Latest update 18 Eylül 2024 - 10:15
26 Ara 2017 admin Güncel, Manşet, Sürmanşet 0
Türk Sağlık Sen Kocaeli Şube Başkanı Ömer Çeker, kamu kurum ve kuruluşlarında ki haksızlık, usulsüzlük, çalışma düzeni, çalışan hakları, mahkeme kararları ve açılması gereken davalarla ilgili olarak, sendika binasında bir açıklama yaptı. Çeker, Acil Tıp Teknisyenleri başta olmak üzere sağlık kuruluşlarında çalışan personelin özlük hakları ve günlük mesailerinde yaşadıkları sorunlarda anında müdahale ettiklerinin altını çizerek, sözlerine devam etti; Mağdur olan sağlık çalışanları vakit kaybetmeden intibaklarının yapılması için idarelere başvursunlar., Olumsuz sonuç aldıkları takdirde idari dava açsınlar. Dava açanlar kazanıyor. Dava açmak isteyen tüm sağlık çalışanlarına üye olup olmadığına bakmaksızın sendika olarak hukuki destek vermeye hazırız.
Türk Sağlık Sen olarak çalışanlara yapılan haksızlığın ve usulsüz uygulamanın karşısında durmayı ilke edindik. Haksız ve usulsüz uygulamalara karşı tüm hukuki ve meşru yolları kullanarak haksızlık sona erinceye kadar da mücadelemizi sürdürdük.
Özellikle kamu kurumlarında çalışma hayatına ait bir düzenleme çalışanın aleyhine olursa hemen uygulanmaya konmakta, lehine olursa ise ayak sürümesine çokça şahit olmuşuzdur.
Bu konuda son olumsuzluk Acil Tıp Teknisyenleri “ATT”nin intibaklarında yaşanmıştır.
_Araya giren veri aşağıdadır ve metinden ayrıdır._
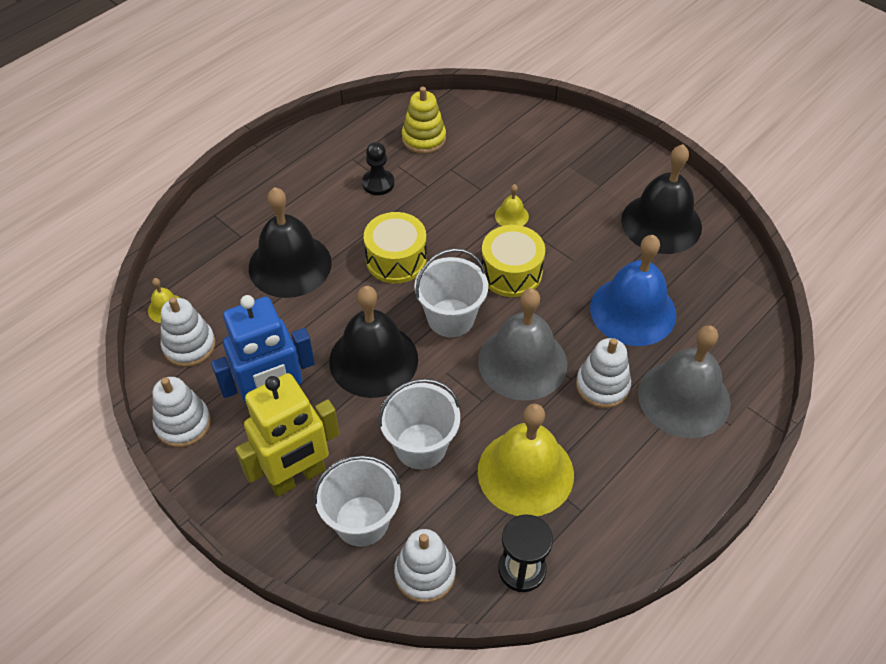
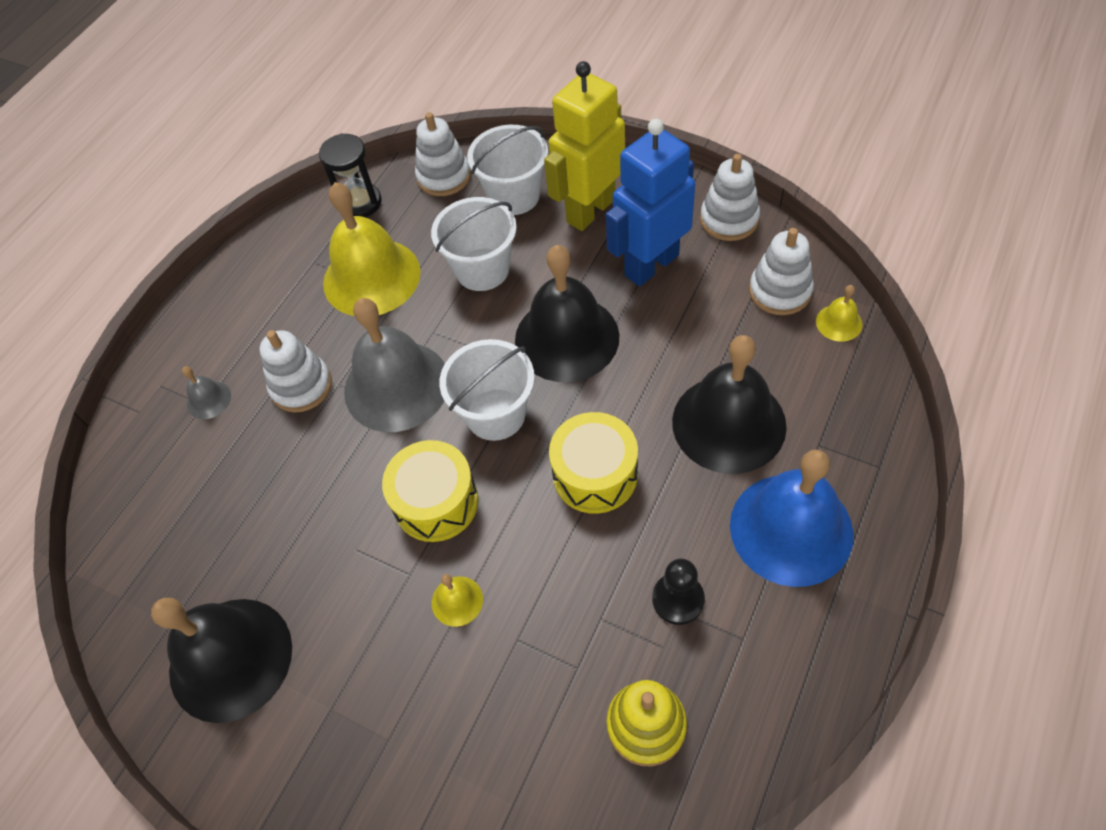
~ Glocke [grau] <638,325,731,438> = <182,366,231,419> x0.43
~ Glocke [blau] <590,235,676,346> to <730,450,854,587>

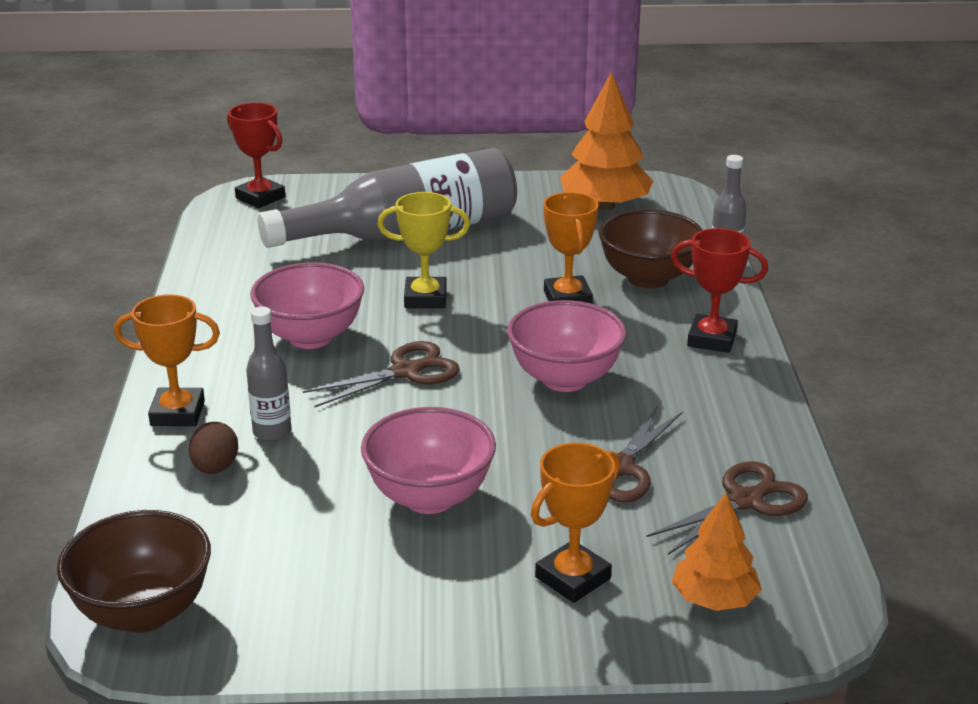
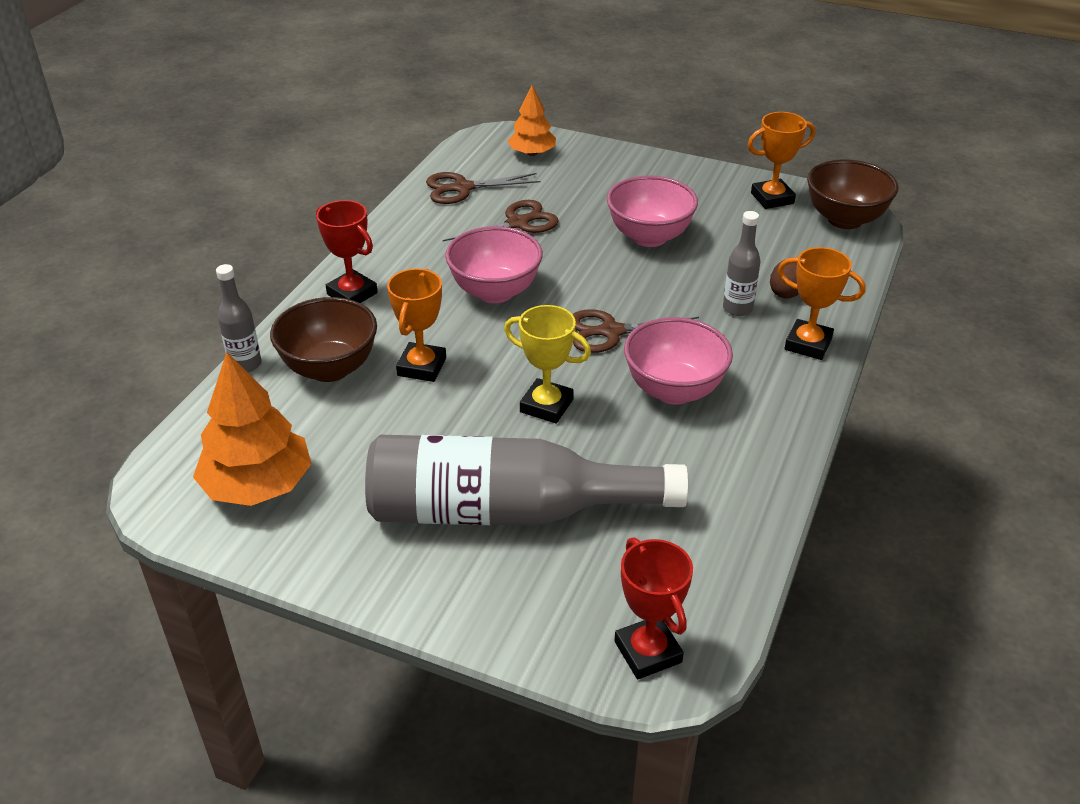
~ Pokal [orange] <531,443,620,603> to <748,112,815,209>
Sağlık hizmetleri sınıfında olup, İş sağlığı güvenliği ön lisans programından mezun olan ATT’nin bir kısmı mahkeme kararları ile intibaklarını yaptırmıştırlar, bir kısmı da daha sonra YÖK’ün yapmış olduğu düzenleme çerçevesinde intibaklarının yapılması için evraklarını kurumlara teslim etmeleri neticesinde kurumlar tarafından intibakları yapılmıştır.
YÖK’ün 3 Mart 2016 tarihli kararıyla İş sağlığı ve Güvenliğini üst öğrenim olarak iptal etmesinin ardından idareler YÖK’ün Kararını gerekçe göstererek bu bölüm mezunun ATT’nin intibaklarını hemen iptal etmiştirler. Halbuki bunların kazanılmış hak olduğu ve iptal edilemeyeceğine dair mahkeme kararları da mevcut iken bu yapılmıştır. Sendika üyelerimiz İdarelere hemen yeni başvurular yapmış olumsuz sonuç alınca sendikamızın sağlamış olduğu hukuki destekle idari dava açma yoluna gitmiştirler.
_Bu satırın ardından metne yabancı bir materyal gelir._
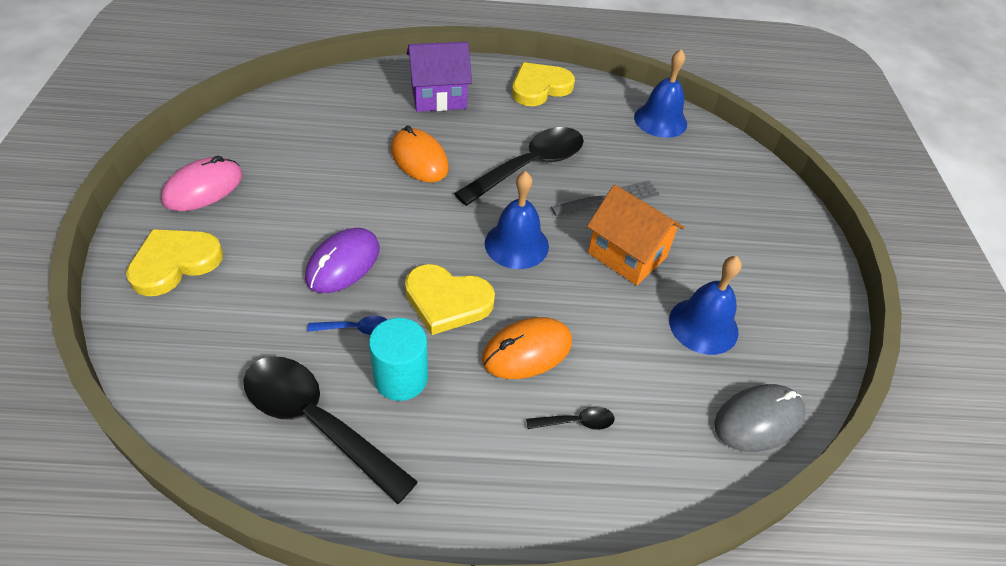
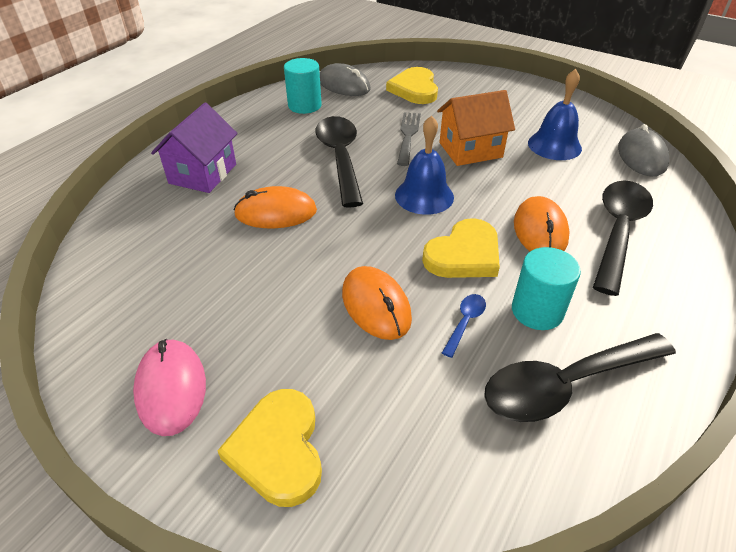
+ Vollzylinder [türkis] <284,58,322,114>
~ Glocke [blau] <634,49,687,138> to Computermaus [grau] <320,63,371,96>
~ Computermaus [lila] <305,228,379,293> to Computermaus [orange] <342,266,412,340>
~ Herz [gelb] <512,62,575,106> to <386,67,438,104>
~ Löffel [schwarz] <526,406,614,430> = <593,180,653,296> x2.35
Daha sonra Türk Sağlık Sendikasının YÖK’e yapmış olduğu başvuru neticesinde, YÖK 03.03.2016 tarih ve 2016.9.1328 sayılı kararının iptal edilmesi ve iş sağlığı güvenliği ön lisans programının ATT’ler için üst öğrenim sayılmasına 14.04.2017 tarihinde karar vermiştir. Bu gelişmeler üzerine idare yeni düzenleme yapmamıştır. YÖK almış olduğu karara istinaden ATT’nin intibak başvurularına kurumlar olumsuz cevap vererek mahkeme yolunu göstermiştirler.
Sendika üyelerimize sağladığımız hukuki destek neticesinde açılan idari dava sonucunda Kocaeli 1 ve 2. İdare Mahkemesi ile İstanbul idare mahkemelerinin verdiği kararda “İş sağlığı ve Güvenliğinin Ön lisans programının Sağlık hizmetleri ve Yardımcı Sağlık Hizmetleri Sınıfı İçinde Yer alan Acil Tıp Teknisyenliği yönünde mesleki üst öğrenim sayılmasına karar vermiştir. Nitekim YÖK 14.04.2017 tarih ve 276 sayılı kararı bu yöndedir.” Demek suretiyle ATT’nin mağduriyetine son vermiştir.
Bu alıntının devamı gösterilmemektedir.